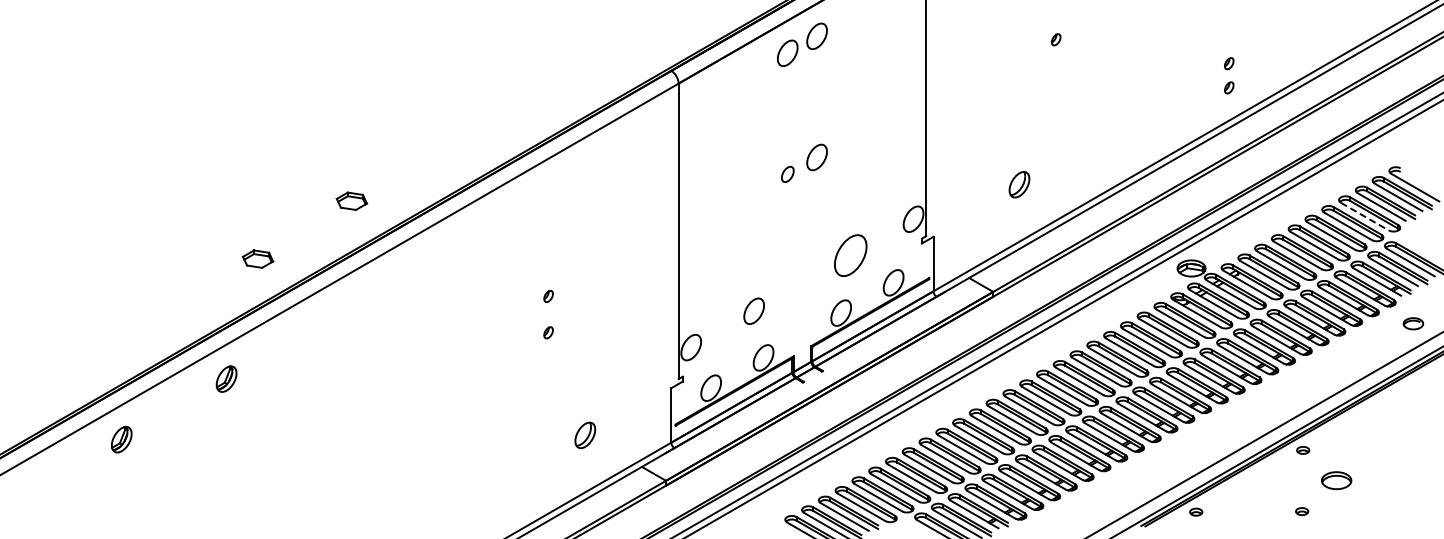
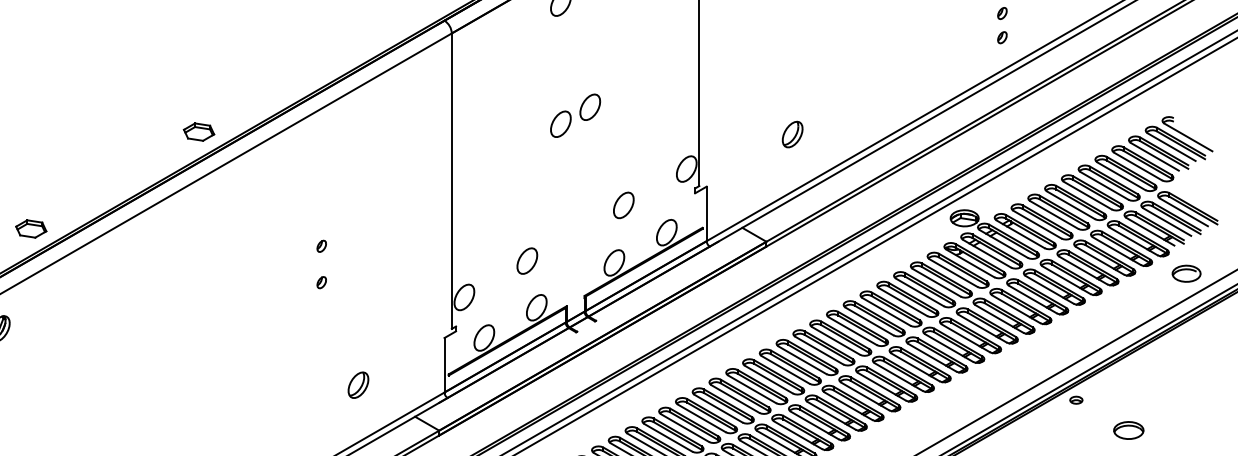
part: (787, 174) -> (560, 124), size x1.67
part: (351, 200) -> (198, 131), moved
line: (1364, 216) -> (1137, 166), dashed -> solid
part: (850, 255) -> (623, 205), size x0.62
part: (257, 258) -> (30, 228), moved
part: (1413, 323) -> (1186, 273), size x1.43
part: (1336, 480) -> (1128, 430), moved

-*-

§ **Activity**:
Every line from the line containing "line: (1364, 216)" to the last line of the material above must be repeated exactly, and no other line.

§ **Written response**:
line: (1364, 216) -> (1137, 166), dashed -> solid
part: (850, 255) -> (623, 205), size x0.62
part: (257, 258) -> (30, 228), moved
part: (1413, 323) -> (1186, 273), size x1.43
part: (1336, 480) -> (1128, 430), moved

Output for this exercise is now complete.